If Ringo were diagnosed today, he might have lived. At the Winn Feline Foundation Symposium Purrsuing FIP and WINNing held last November at UC Davis, for the first time FIP was described as treatable. There’s still a ways to go, but this is clearly the most significant breakthrough in feline health in my lifetime. Every kitty, like Ringo who tragically died very young, must be remembered and I suggest celebrated. Most certainly kittens continue to die of FIP, but the change is absolute and there will be no going back.


Lucy (with Ethel) talking back to legendary veterinary behaviorist Dr. R.K. Anderson

Lucy was a Miniature Australian Shepherd (these days, they’re called North American Shepherds or American Shepherds). She’s was spirited and had a wonderful sense of humor, which served her well in her work as a therapy dog, mostly at what was then called the Rehabilitation Institute of Chicago.

She loved performing, particularly for little kids. One of my favorites – and I would do this without a single had signal, I’d say “Lucy, say something in Spanish.”

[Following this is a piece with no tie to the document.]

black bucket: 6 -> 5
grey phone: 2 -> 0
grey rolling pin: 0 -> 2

Lucy would respond “Wa-Hoo”

It wasn’t a bark but more like singing, and she was funny and I believe she knew it. When she sang people of all ages laughed, or at the very least smiled.

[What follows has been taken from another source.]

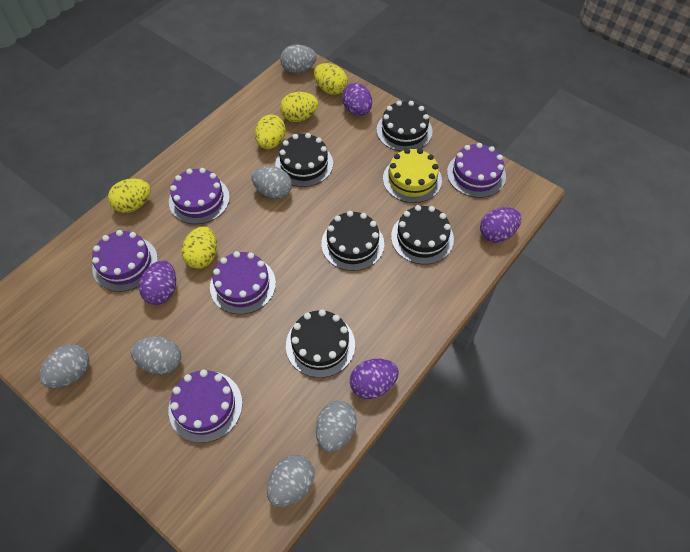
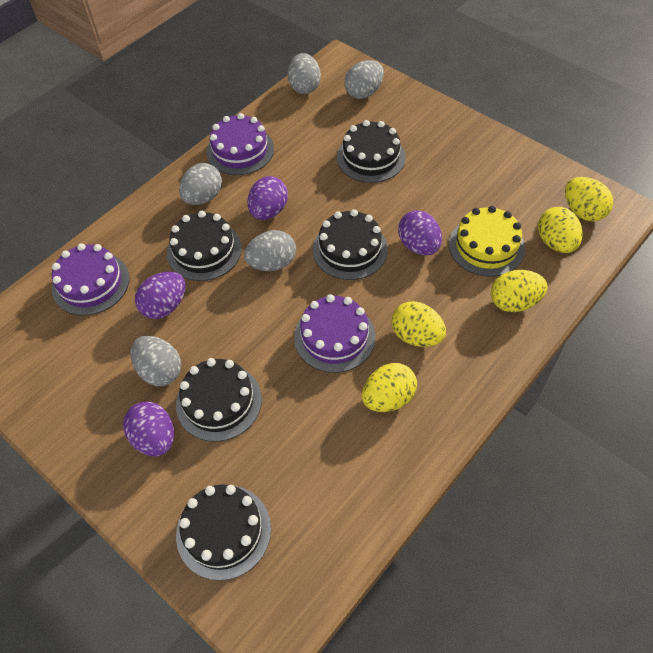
grey egg: 6 -> 5
purple cake: 5 -> 3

Then I’d say, “Say something in Indonesian”

And again Lucy responded with the same “Wa-Hoo.”

Then I might says, “Impress me with your Mandarin.”

Again, without a single cue – she would be silent. Then I would follow up and say, “I you don’t know that one. Can we try French?”

Again, “Wa-Hoo.” Kids loved it, and adults too.



Ethel was rescued from Chicago Animal Care and Control, where she and her littermates were dumped in a box as puppies. She had unusual looks, and appeared to be some kind of designer dog – though clearly a mutt. As a puppy, when people insisted she was a pet store purchased designer dog, I called her a King Daley Shepherd. It sounded fancy – but indeed she was a mutt.

With family and friends, she couldn’t be more affectionate, snuggling close to you – not good enough – actually on you. Fair to say, she was a special love of my life. Ethel passed away in last winter and suddenly of a type of blood cancer, called hemangiosarcoma. Many many readers wrote how Ethel’s adoration for sticks, and #stickoftheday posts in Instagram brought joy into their lives. The City of Chicago still hasn’t reimbursed us for all the sticks she cleared from city streets.

Our hearts will never be completely healed but each of these beloved families brought some very special into our lives, and remember them on National Pet Memorial Day and every day.